Test result determination:

  • All stages succeed → Test passes
  • Any stage fails → Test fails

Test Completion - Successful Test Completion - Successful

Failure Propagation

When a step fails, FirmwareCI implements fail-fast behavior within stages while continuing test execution.

Within-Stage Failure

stages:
  - name: Boot Test
    steps:
      - cmd: ping              # Succeeds
      - cmd: cmd               # Fails - exit code 1
      - cmd: cmd               # Skipped due to previous failure

The first failure marks the stage as failed and skips remaining steps in that stage.

Test Completion with failed test step Test Completion with failed test step

Cross-Stage Failure

stages:
  - name: Stage 1
    steps:
      - cmd: ping              # Fails
  - name: Stage 2
    steps:
      - cmd: cmd               # Still executes

Even though Stage 1 failed, Stage 2 executes. This allows collecting diagnostic information from later stages. The test result is permanently failed regardless of Stage 2’s outcome.

Execution Flow

Standard Flow

  1. Start: System begins with the first stage in the test file
  2. Execute steps: Within the stage, steps execute sequentially
  3. Step success: If all steps succeed, proceed to next stage
  4. Step failure: If any step fails, skip remaining steps and proceed to next stage
  5. Continue: Repeat until all stages have been attempted
  6. Report: Generate test report with pass/fail status

With Pre/Post Stages

name: Complete Test
description: Full test lifecycle

pre-stage:
  - cmd: dutctl
    name: Flash firmware

stages:
  - name: Boot Test
    steps: [...]

  - name: Security Scan
    steps: [...]

post-stage:
  - cmd: dutctl
    name: Power off DUT

Execution order:

  1. Pre-stage operations
  2. All test stages
  3. Post-stage operations (always run, even if tests fail)
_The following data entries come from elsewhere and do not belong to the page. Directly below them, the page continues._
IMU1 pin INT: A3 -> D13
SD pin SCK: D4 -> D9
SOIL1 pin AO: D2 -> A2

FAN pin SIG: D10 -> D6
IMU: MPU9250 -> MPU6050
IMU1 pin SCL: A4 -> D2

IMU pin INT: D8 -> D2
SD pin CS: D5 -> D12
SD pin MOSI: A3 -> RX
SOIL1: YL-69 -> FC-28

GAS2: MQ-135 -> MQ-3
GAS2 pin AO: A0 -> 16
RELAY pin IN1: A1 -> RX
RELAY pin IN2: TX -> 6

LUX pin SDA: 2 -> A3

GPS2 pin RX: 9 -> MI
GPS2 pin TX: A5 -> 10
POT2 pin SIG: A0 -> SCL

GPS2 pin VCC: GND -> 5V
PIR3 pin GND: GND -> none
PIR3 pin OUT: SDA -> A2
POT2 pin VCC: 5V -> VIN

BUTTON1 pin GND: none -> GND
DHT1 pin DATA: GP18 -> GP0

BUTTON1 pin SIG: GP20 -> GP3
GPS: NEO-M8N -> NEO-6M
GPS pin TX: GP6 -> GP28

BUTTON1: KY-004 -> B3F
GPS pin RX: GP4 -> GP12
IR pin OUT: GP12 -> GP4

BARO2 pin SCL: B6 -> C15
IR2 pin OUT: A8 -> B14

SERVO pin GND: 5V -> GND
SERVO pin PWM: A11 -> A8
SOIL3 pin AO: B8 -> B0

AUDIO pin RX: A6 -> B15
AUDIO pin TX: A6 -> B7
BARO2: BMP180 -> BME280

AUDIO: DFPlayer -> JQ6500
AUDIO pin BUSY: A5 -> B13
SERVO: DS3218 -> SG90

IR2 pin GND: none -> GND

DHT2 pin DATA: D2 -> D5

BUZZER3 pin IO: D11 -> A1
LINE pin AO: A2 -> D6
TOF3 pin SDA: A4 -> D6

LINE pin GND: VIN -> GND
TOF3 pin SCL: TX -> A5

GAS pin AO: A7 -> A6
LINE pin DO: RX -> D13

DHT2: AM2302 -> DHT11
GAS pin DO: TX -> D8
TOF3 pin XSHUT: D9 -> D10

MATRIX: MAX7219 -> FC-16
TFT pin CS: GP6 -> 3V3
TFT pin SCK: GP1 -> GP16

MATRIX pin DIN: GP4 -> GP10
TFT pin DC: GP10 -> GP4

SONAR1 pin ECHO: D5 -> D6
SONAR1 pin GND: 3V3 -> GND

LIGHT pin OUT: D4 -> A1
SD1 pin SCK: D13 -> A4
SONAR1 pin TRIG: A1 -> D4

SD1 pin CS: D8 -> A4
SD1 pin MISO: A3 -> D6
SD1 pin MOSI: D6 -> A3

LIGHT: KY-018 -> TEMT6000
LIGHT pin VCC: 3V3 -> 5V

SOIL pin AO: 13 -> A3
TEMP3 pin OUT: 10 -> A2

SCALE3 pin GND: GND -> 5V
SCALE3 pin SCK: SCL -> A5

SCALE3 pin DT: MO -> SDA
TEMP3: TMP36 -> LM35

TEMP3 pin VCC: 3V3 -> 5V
Post-stages always execute to ensure proper cleanup and DUT state reset.

Templating

Tests use template variables to access dynamic data:

Input templates: [[input.Binary]] - Data provided when triggering the workflow

Attribute templates: [[attributes.Host]] - DUT-specific configuration

Storage templates: [[storage.tools]] - References to storage items

Secret templates: [[secrets.APIToken]] - Sensitive data from workflow secrets

YAML anchors: Define reusable configuration blocks under defaults keyword

defaults:
  transport: &transport
    proto: ssh
    options:
      host: "[[attributes.Host]]"
      user: root

stages:
  - name: Test
    steps:
      - cmd: cmd
        transport: *transport
        parameters:
          executable: uname
          args: ["-a"]

For comprehensive templating syntax, see Templating & Variables.